Current Information:



The Race to the Sea. September-October 1914

By the middle of September 1914, the Aisne battlefield had stagnated into trench warfare and in order to break this impasse, both sides tried to outflank each other in a general movement northwards. Moving up through Picardy, Artois and Flanders, the race was over by 19th October when the North Sea was reached. The Western Front, a line of trenches stretching from Belgium to Switzerland, was now a reality. Initially it was the French army that conducted this movement whilst the British Expeditionary Force remained on the Aisne but by 6 October British reinforcements were needed to help beat off German attacks around Lille. They moved north and along with reinforcements from Britain, they took up new positions in Flanders, on the left of the Allied line and much closer to the Channel ports.

The Battle of Armentières  12th October-2nd November 1914

The official History pinpoints the battle of Armentières, fought by 4th and 6th Divisions and 19 Brigade, to a series of battles that took place between the river Douve and a line between Estaires and Foumers. It was part of the Race to the Sea and it determined the line of the Western Front in that sector.

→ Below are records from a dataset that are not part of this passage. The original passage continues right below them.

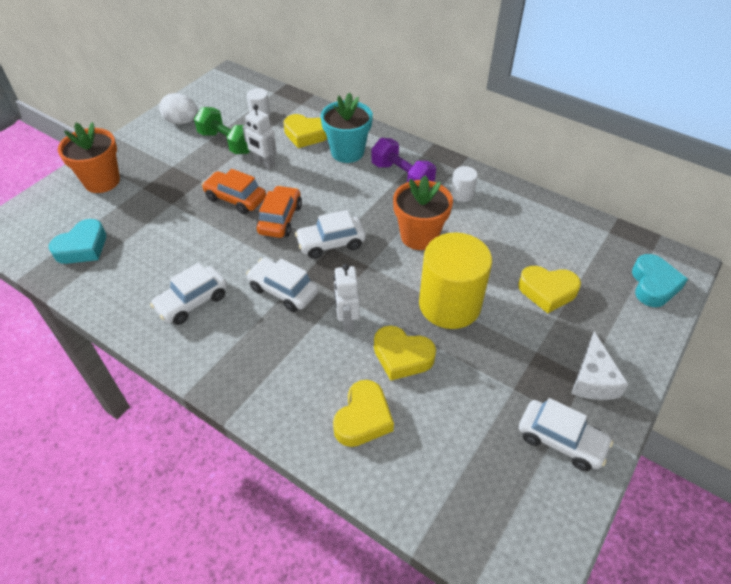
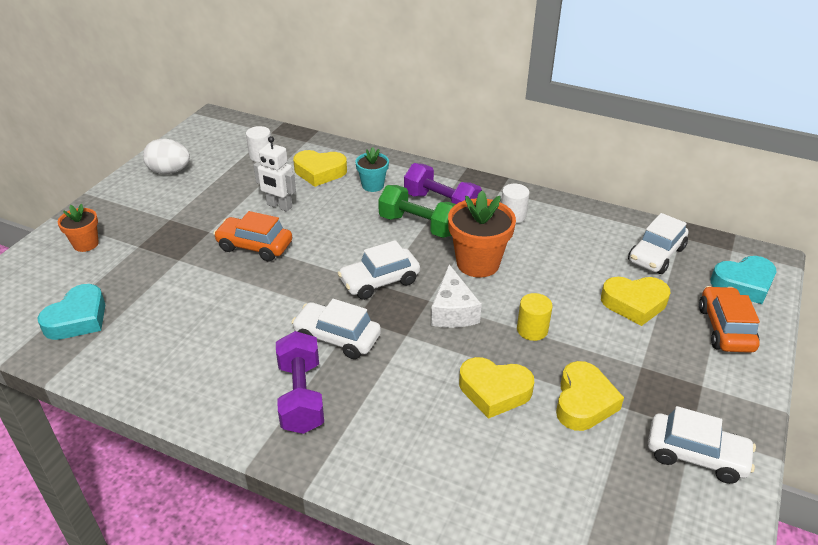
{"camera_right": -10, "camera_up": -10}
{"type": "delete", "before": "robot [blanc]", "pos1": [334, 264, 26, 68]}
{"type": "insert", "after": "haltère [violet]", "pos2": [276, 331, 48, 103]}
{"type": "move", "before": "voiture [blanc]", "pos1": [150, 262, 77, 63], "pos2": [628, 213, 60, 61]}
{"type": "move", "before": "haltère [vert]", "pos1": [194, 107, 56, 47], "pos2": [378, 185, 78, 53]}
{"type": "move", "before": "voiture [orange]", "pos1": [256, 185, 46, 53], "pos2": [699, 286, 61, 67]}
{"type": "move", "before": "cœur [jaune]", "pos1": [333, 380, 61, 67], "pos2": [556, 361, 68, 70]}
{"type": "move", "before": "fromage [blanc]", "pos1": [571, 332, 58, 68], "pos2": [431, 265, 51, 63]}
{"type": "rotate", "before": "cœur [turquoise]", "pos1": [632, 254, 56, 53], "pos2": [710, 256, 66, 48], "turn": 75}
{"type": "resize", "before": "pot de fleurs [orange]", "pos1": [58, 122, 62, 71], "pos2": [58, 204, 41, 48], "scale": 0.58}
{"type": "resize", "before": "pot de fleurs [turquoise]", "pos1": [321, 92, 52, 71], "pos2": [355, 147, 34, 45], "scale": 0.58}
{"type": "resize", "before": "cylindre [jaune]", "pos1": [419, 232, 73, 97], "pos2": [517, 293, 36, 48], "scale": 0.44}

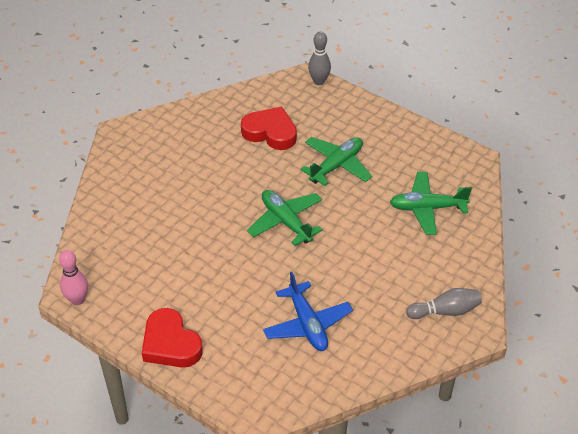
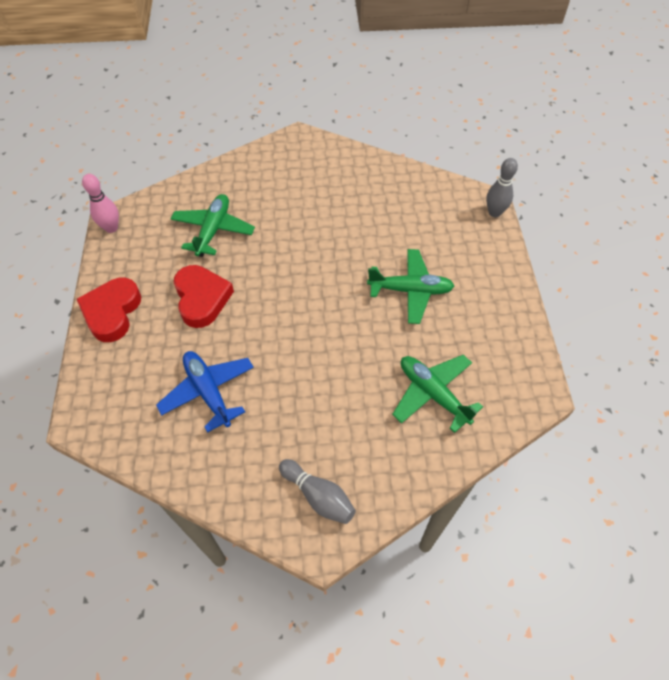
{"camera_right": 50, "camera_up": 10}
{"type": "move", "before": "cœur [rouge]", "pos1": [241, 106, 56, 44], "pos2": [174, 265, 60, 63]}
{"type": "move", "before": "avion [vert]", "pos1": [247, 190, 76, 56], "pos2": [171, 194, 84, 63]}
{"type": "rotate", "before": "avion [bleu]", "pos1": [263, 272, 90, 79], "pos2": [156, 351, 98, 82], "turn": 120}

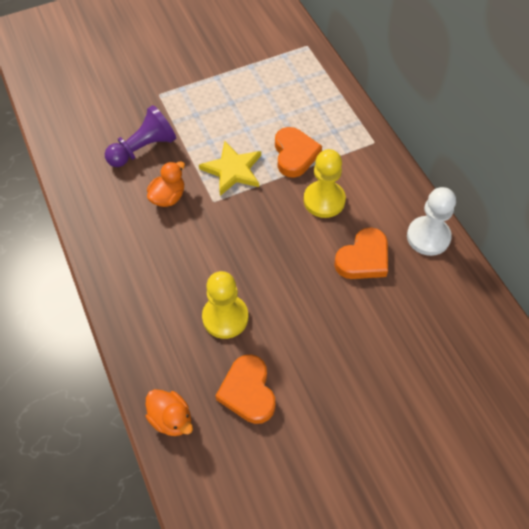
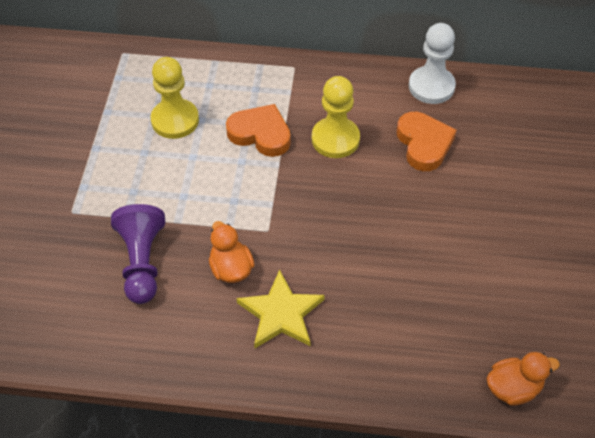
{"camera_right": -60, "camera_up": -5}
{"type": "delete", "before": "cœur [orange]", "pos1": [216, 355, 59, 69]}
{"type": "move", "before": "étoile [jaune]", "pos1": [199, 141, 62, 55], "pos2": [237, 270, 88, 78]}
{"type": "move", "before": "pion [jaune]", "pos1": [202, 271, 46, 68], "pos2": [151, 57, 48, 82]}

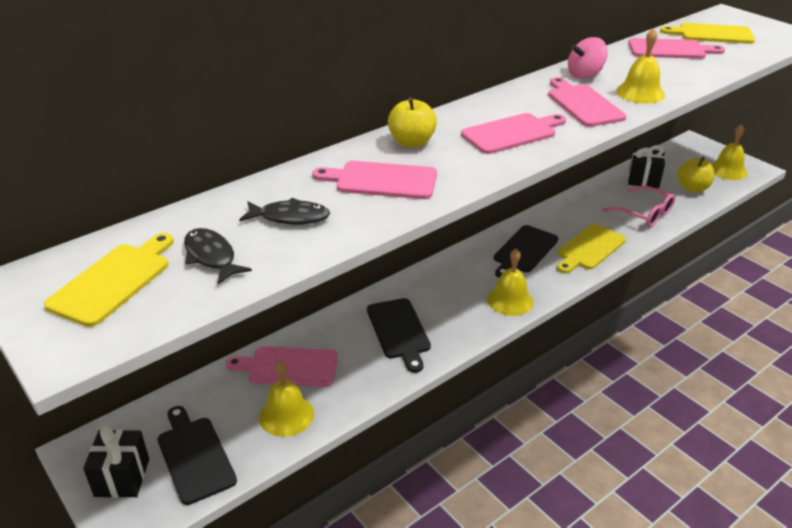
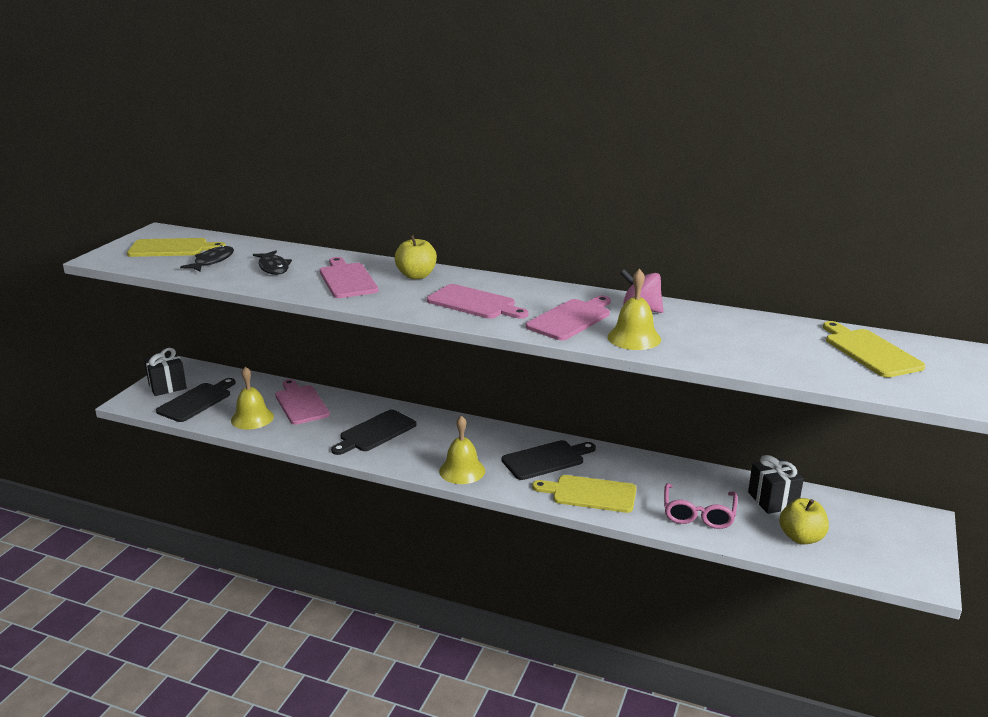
{"camera_right": 60, "camera_up": -10}
{"type": "delete", "before": "planche à découper [rose]", "pos1": [628, 38, 97, 21]}
{"type": "delete", "before": "cloche [jaune]", "pos1": [711, 124, 36, 56]}
{"type": "rotate", "before": "planche à découper [noir]", "pos1": [494, 225, 64, 53], "pos2": [502, 440, 94, 40], "turn": 150}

On 20th October all three Brigades of 6th Division were attacked along the line Radinghem-Ennetières-Prèmesques-Epinette on the Lille Ridge.  Between 7 and 8 am their trenches were heavily shelled followed by German infantry attack which came on in bounds and covered by machine guns.  The 1st East Kents (Buffs) battalion of 16 Brigade, held the front east of Radinghem whilst the remainder of 16 Brigade prepared a second line half way between them and Bois-Grenier.  At 1 pm there was a concentrated German shelling and assault against Radinghem but 1st Buffs held on. At  3 pm, artillery observers reported the Germans to be advancing on Radinghem from Le Maisnil.  By this time 1st Buffs had lost touch with the flanking troops of 18 Brigade and some French cavalry, both of which had been driven back and they were in serious danger of being surrounded. The battalion machine guns had been knocked out and the trench on their left had been captured.  At 4.50 pm a message from Brigade HQ ordered them to hold on at all costs and that reinforcements were being sent to assist. This help arrived at 7 pm and half an hour later the Brigadier arrived at the barricade in the village held by the HQ party.  Unaware that both flanks were exposed he ordered the village to be held.  A Staff officer put him right regarding the precarious position the battalion was in and he ordered the retirement of 1st Buffs back to the second line. One of the casualties suffered by the battalion during this day’s action was Leonard Pyefinch who was killed in action.